Funny, really funny!


----------



## Vast (Oct 26, 2010)

Made me chuckle at several points, nice work.


----------



## Davidicus 40k (Jun 4, 2010)

You picked the right replacement Primarch, good job.


----------



## arturslv (May 12, 2010)

Hheeeeeheeheheh... Rowboat Sillyman-oh snap! HERETIC *blam* *thud*


----------



## Ambush Beast (Oct 31, 2010)

*funny.*

thats so freeking funny. I almost choaked on my pot pie while reading. thanks for the laughs Adrian.


Ignatius Hadrian said:


> “For the Emperor, and for Guilliman!”
> 
> “Wait, wait, stop.”
> 
> ...


----------



## Bane_of_Kings (Oct 28, 2009)

You did forget the Lion, however, but aside from that it's nice and I enjoyed it. You could always add in this: 

"What about For the Lion?" 

"Uh, you mean El'Johnson. The Dark Angels Primarch, not a Lion."

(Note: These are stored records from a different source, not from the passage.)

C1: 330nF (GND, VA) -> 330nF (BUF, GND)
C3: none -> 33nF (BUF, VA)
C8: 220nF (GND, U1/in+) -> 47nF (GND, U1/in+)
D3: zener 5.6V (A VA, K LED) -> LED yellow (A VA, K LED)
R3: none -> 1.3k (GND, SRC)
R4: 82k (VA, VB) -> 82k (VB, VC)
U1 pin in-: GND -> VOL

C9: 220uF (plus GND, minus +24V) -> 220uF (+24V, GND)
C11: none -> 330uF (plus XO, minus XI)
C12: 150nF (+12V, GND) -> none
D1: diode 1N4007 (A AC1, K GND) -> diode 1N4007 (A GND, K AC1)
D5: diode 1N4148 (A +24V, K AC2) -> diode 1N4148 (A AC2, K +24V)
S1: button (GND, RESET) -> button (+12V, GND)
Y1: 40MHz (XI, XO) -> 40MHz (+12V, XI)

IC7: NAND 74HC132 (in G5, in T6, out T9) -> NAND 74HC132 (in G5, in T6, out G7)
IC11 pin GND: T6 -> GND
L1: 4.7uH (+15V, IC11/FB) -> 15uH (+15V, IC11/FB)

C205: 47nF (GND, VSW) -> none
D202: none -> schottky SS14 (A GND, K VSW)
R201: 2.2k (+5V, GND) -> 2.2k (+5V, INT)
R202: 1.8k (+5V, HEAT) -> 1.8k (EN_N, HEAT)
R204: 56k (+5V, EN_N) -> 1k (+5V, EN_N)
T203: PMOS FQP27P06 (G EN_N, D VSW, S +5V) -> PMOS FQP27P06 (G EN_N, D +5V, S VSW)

"Yeah, that's what I meant."

"Well, you know you mentioned that Vulkan might still be alive? We can't go around shouting that, The Lion might be as well."

"You're kidding, where?"

"Under the Rock apparently. But the Dark Angels are too lazy to hunt for him, though."

"No way! We must tell the Dark Angels! Let me vox them," (the first marine voxes to the Dark Angels), "Hey, All Dark Angels! Your Primarch's still alive and lost in the Rock! We need him back!"

"No, you fool! He's wounded after that duel with Luther!"

"You mean Luther totally whipped his ass?"

"Well, if you put it that way."

"Let me tell the Dark Angels that," (voxes to Dark Angels) "Hey, Dark Angels! Luther whipped the Lion's ass and that's why he's hiding!"

"Uh, that might be... well, not a wise move, brother."

"Why?"

Both Marines get blown up by Exterminatus from the Dark Angels. 

Bane of Kings Out.


----------



## WinZip (Oct 9, 2010)

:laugh: i love it!
@Bane of Kings, nice addition :clapping:


----------



## Ignatius Hadrian (Jul 25, 2010)

Edited and added in the aforementioned missing Primarchs. Hope this suits.

-I-


----------



## Bane_of_Kings (Oct 28, 2009)

lol, funnier than mine. Have a rep.

Bane of Kings Out.


----------